There is also a benefit side to building accessible information, it is future ready information. The information that is fully accessible is ready to use with no (or is rare cases slight) modification on mobile devices. This is the wonderful thing about building accessible information. One of the first steps is building information that validates to a standard. The next thing is separating style from the content by using style sheets, which make it easy to over ride any style that is problematic or to easily allow for scalable styles. This two helps create information that is future compatible. Accessible information can also be easily reused in from its presentation as it is built to standards that ease.
Accessible information is also structured properly. Structuring information properly is far more than how it looks, it is how is marked up. A header on a Web page has an "h1, h2, etc" tag around it, which eases the ability to build a table of contents or use that header as a contextual aid to summarize the information below it (that is if headers are tagged properly and the content in the header is properly descriptive). Structuring the information helps the information be reusable out of the Web page as that is what HTML does, provides structure elements in the markup tags. If information to be reused has needs (including structure and context that is easily discernible), which validating HTML provides as a basic foundation -- of course there is much that can be improved upon the basic HTML markup, but it addresses the information needs. Building accessible information applications (Web sites included) keeps money from being wasted in the future and it does not require buying a third-party application, which are often cause more problems than they solve where accessibility is concerned (this will not always be the case).

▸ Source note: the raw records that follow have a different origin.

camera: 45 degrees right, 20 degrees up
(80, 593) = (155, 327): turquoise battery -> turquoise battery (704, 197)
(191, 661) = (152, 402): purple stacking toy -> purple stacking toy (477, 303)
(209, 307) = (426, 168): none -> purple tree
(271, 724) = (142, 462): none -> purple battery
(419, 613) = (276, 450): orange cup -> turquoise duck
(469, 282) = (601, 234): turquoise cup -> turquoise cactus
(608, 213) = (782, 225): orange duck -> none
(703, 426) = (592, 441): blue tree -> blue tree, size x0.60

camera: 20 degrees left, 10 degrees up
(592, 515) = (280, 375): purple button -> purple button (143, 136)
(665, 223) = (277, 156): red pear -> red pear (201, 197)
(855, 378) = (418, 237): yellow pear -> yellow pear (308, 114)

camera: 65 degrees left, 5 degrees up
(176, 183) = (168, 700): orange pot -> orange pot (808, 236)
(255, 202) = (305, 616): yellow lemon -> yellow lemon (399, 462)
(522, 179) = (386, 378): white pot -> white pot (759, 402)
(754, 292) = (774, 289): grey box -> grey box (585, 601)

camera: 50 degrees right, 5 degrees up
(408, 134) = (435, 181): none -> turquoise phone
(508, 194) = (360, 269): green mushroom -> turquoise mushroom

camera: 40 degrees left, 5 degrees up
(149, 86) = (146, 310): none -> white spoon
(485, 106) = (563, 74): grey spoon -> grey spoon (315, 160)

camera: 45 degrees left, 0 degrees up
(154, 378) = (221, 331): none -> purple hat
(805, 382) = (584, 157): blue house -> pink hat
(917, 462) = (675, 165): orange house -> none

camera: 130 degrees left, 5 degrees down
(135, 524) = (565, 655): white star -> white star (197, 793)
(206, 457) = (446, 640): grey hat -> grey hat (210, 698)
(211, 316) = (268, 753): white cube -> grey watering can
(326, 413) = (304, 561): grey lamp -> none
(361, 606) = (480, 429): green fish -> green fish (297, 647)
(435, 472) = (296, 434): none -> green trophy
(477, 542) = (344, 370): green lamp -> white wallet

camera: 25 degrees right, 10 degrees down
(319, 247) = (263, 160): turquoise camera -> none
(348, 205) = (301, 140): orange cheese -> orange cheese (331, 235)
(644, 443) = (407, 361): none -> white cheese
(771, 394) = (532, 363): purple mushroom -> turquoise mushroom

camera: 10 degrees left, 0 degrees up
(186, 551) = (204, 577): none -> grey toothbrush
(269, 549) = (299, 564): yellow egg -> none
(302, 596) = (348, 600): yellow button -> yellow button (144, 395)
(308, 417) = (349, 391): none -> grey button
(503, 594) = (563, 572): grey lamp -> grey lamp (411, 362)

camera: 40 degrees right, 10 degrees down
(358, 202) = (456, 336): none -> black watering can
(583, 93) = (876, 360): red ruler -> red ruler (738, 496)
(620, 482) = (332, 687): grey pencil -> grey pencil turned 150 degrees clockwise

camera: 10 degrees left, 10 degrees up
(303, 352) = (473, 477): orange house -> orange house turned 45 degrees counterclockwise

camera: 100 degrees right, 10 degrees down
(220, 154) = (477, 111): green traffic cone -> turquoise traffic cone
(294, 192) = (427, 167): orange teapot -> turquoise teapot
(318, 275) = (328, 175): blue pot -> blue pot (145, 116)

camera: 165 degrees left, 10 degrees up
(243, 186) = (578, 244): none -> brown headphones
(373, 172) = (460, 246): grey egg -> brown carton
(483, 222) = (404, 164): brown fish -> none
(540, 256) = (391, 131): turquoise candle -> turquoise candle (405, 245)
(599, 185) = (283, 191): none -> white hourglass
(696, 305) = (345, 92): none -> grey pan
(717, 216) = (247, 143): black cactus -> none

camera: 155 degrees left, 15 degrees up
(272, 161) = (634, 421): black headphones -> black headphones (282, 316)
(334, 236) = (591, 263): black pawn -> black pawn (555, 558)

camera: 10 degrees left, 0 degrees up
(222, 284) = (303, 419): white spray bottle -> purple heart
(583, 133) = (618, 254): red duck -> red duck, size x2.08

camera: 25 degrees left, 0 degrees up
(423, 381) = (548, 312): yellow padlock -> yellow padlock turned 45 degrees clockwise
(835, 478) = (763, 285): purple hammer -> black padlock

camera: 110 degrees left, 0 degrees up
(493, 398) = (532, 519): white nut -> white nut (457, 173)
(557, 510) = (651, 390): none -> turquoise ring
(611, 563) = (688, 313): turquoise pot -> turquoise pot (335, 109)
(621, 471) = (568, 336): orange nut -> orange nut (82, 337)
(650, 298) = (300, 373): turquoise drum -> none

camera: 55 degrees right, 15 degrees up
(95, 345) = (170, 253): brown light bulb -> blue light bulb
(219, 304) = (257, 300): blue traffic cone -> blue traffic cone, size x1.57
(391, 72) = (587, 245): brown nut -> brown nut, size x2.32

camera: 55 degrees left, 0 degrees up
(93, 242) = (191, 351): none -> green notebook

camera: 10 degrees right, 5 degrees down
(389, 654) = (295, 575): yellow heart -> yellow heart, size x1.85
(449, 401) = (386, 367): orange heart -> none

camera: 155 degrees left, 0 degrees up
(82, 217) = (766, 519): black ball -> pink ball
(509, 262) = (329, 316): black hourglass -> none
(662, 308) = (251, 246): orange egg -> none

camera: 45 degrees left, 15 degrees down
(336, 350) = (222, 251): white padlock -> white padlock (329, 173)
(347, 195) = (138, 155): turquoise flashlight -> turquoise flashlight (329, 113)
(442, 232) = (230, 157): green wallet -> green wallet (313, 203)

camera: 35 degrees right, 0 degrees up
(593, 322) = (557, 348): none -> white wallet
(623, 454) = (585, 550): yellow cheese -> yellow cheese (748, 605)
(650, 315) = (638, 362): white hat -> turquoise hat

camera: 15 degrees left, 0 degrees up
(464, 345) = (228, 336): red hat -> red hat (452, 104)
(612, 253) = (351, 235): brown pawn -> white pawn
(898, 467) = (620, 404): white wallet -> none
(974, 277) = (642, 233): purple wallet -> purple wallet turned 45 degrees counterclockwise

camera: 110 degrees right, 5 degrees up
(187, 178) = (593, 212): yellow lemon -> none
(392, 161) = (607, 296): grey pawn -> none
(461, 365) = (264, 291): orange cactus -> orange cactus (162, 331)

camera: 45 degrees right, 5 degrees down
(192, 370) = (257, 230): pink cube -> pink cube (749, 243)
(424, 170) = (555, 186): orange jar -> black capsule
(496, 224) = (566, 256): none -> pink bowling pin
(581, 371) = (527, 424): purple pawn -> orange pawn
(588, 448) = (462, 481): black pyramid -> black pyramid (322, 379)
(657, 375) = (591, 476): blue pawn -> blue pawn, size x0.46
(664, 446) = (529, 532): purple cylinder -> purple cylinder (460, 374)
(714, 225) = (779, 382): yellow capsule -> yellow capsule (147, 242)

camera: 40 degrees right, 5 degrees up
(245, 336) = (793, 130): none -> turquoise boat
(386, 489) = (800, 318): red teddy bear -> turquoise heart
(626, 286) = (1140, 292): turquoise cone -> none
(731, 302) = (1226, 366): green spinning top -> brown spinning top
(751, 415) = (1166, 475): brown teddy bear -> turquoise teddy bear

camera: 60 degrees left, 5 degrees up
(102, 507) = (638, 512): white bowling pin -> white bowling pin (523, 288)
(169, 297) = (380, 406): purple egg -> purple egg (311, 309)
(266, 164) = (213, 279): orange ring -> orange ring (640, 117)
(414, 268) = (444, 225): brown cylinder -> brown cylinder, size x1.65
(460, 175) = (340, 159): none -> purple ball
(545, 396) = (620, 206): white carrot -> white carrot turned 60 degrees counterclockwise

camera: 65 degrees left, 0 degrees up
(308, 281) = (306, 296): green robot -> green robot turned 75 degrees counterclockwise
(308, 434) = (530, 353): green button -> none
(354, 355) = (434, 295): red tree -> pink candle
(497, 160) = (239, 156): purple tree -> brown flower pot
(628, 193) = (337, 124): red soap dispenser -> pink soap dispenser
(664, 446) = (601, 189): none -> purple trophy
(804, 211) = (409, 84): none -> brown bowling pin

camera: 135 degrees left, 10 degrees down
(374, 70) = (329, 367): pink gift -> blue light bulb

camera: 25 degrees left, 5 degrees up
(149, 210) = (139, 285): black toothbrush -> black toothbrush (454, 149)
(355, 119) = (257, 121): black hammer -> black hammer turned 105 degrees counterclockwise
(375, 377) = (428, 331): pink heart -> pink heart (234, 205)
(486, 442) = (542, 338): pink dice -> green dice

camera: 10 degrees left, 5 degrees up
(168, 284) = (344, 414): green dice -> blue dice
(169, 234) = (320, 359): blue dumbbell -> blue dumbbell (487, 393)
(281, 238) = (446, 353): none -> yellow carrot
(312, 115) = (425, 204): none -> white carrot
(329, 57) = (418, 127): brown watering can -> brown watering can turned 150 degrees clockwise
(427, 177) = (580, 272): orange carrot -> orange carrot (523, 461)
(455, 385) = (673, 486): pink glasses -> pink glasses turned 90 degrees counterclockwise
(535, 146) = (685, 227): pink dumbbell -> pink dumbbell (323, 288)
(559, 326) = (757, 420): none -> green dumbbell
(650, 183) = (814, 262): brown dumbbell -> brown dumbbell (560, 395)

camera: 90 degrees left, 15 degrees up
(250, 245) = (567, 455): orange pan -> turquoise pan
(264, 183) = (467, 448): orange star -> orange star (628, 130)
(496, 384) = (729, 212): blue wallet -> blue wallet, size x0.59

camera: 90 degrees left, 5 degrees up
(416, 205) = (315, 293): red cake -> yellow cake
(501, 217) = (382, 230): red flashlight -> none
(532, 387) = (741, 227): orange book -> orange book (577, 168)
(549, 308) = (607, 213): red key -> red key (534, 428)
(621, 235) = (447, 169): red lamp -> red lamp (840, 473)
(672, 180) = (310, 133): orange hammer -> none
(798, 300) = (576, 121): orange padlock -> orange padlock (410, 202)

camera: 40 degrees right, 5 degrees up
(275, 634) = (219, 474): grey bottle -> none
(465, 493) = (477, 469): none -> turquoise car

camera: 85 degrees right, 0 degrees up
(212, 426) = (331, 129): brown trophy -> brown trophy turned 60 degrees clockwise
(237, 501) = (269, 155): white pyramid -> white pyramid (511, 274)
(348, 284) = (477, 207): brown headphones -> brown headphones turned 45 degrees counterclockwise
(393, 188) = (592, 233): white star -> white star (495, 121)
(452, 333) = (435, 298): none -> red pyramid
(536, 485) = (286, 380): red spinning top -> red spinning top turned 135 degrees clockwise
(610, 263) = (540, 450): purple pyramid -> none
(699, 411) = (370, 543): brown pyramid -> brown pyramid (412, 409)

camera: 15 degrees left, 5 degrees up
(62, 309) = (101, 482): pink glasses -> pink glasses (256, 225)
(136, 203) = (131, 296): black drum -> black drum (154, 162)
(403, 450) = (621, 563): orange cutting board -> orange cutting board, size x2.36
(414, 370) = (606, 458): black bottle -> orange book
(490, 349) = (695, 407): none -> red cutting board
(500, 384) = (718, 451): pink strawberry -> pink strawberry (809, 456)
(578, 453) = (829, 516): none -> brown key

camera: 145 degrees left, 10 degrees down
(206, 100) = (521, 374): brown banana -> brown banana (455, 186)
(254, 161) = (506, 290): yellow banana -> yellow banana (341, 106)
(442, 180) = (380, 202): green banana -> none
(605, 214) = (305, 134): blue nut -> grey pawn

As Joe Clark's book, Building Accessible Websites points out accessible does not mean ugly or plain. Joe walks the reader through how to make beautiful sites that are also wonderfully to folks like Marcus (side note: Mark Pilgrim edited Joe's book). Another excellent book on accessibility, and is my favorite book on accessibility, as it works very well for Web application developers (and I agree with its approach to information in complex tables more than Joe's approach) is Accessible Web Sites. These are two great resources for leaning how to do things properly. I will be working on longer reviews of each in the near future.